Vatican Produces Figures For Child-Abusing Priests, But No Names

May, 8, 2014: Vatican churns out the numbers but fails to name any priests.

For the first time in history, the Vatican has made some sort of a revelation over the fact that thousands of priests were penalized by the church for child abuse.

It happened this Tuesday when Archbishop Silvano Tomasi, the Vatican’s ambassador to the United Nations, addressed the concerns of a United Nations (UN) committee over violence against children.

The UN Committee on the Rights of the Child, in its 1,852nd meeting in February, while concluding observations on the periodic report of the Holy See, alleged that the Catholic Church had ignored pleas for reform and even protected pedophile priests. According to the report, “Well-known child sexual abusers have been transferred from parish to parish or to other countries in an attempt by the church to cover-up such crimes.”  

The committee’s claims also included widespread “ritual beatings of children, torture, and other cruel or degrading treatment” as well as sexual abuse and exploitation.

Archbishop Tomasi, in his address to the UN Committee on the Convention against Torture (CAT), stated that in the past decade, 848 child abusing priests had been defrocked (stripped of ecclesiastical status) while an additional 2,572 pedophile clergymen received lighter punishments, such as the imposition of a life of prayer and penitence.
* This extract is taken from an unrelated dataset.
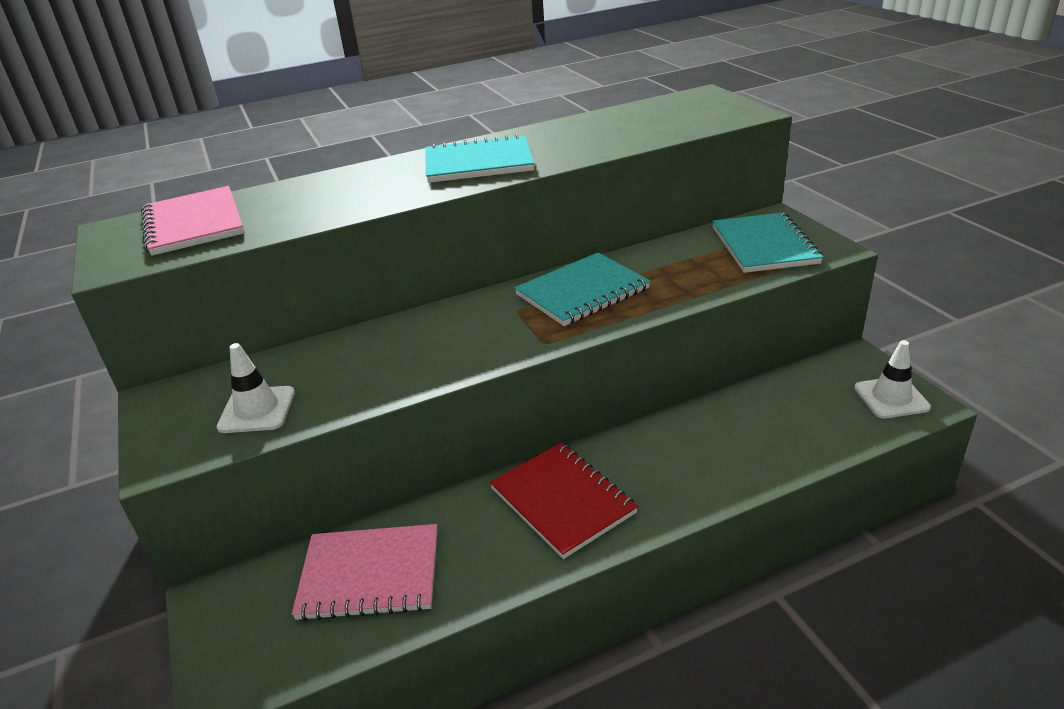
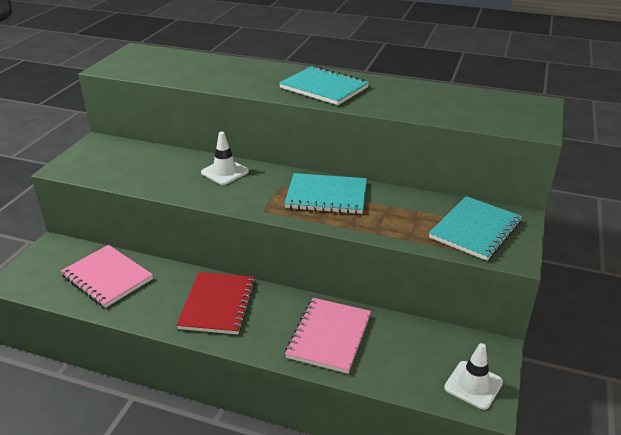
camera: 40 degrees right, 0 degrees up
(194, 223) = (162, 62): pink notebook -> pink notebook (329, 336)
(257, 410) = (116, 168): white traffic cone -> white traffic cone (225, 172)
While the revelation, is historic on one hand, it is insufficient because it lays out bare figures and nothing else.

These figures, however, failed to impress David Clohessy, the director of the Survivors Network of those Abused by Priests (SNAP). According to Clohessy, “Every step towards more transparency about clergy sex crimes and cover ups is good. But this one – the number of priests defrocked – is largely meaningless.

The admission of the number of punishments the Church has meted out is certainly commendable, but there is a lot which needs to be done to substantially reduce the occurrence of child abuse. This includes naming the priests who committed such acts; however, the possibility of that happening still remains distant.